On April 7, Ya Ya and Le Le, pandas from China were sent packing to the Memphis Zoo.

In a unique agreement with the Chinese government, the two pandas will call Memphis their home for the next 10 years, as research is done to help save their environment and unlock the secrets of their feeding habits.

Matt Thompson, Asst. Curator of Mammals at the Memphis Zoo, explained on The Early Show that part of the agreement of the two country will send $1.2 million to the panda conservation and reforestation in China. He says part of the application process was to provide research projects to start and work on in China.

Two American teams went to China — one to Beijing and one to Changquing — and they began working with keepers there to find out as much as possible about panda's behavior.

Pandas are peaceful creatures, but they can be aggressive. Their jaws are very strong for crunching bamboo.
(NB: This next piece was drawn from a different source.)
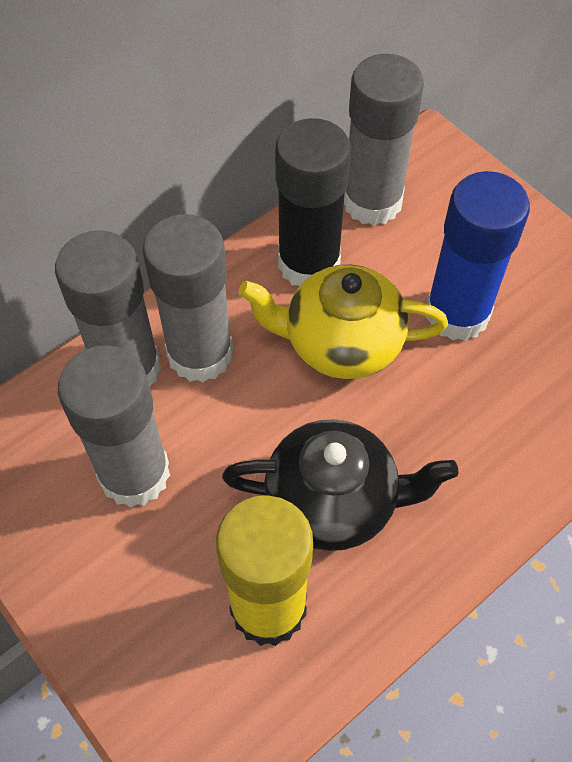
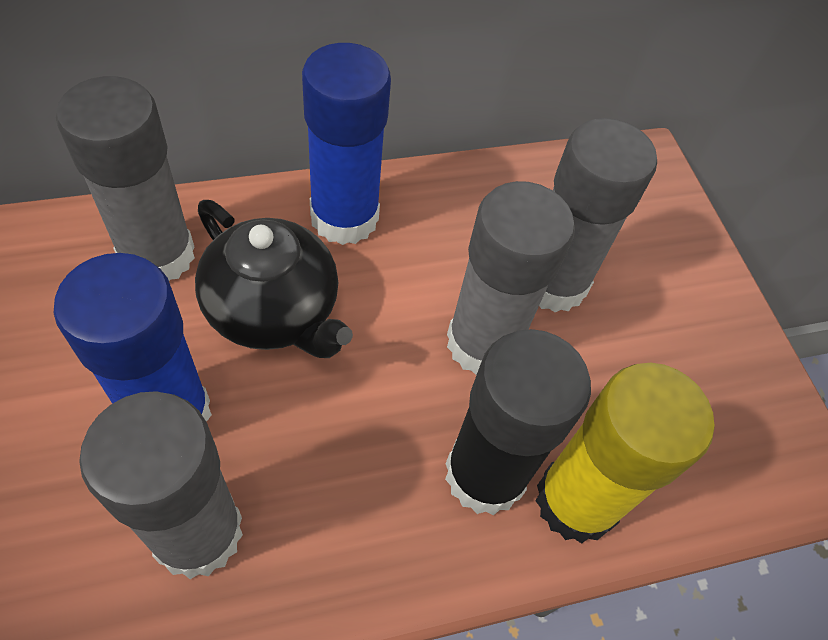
blue glue stick: 1 -> 2
yellow teapot: 1 -> 0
And, they have hands with modified thumbs to grab things.

A panda eats all the time, consuming 70 pounds of bamboo a day — eating an enormous amount of the grass to obtain the nutrients the pandas' need.

Thompson explains that not much is know about pandas' diet. While other zoos with pandas have focused on panda behavior, the Memphis Zoo will look at the nutrition pandas get. At certain times of year, they eat certain types of bamboo and at other times they eat just the shoots, or the stalks or the leaves, according to the latest studies.

Everything that the pandas eat in Memphis will be weighed and measured, says Thompson. The scientist there will try and determine the "energy content" in bamboo. And, in one experiment, they will put out seven species of bamboo and see what they pick.

There is an estimated 1000 pandas in the wild. And their habitat has been destroyed by logging and the encroachment of civilization. Because of the destruction of their natural home, pandas have been forced into higher, isolated pockets. However, Thompson thinks the numbers are holding steady.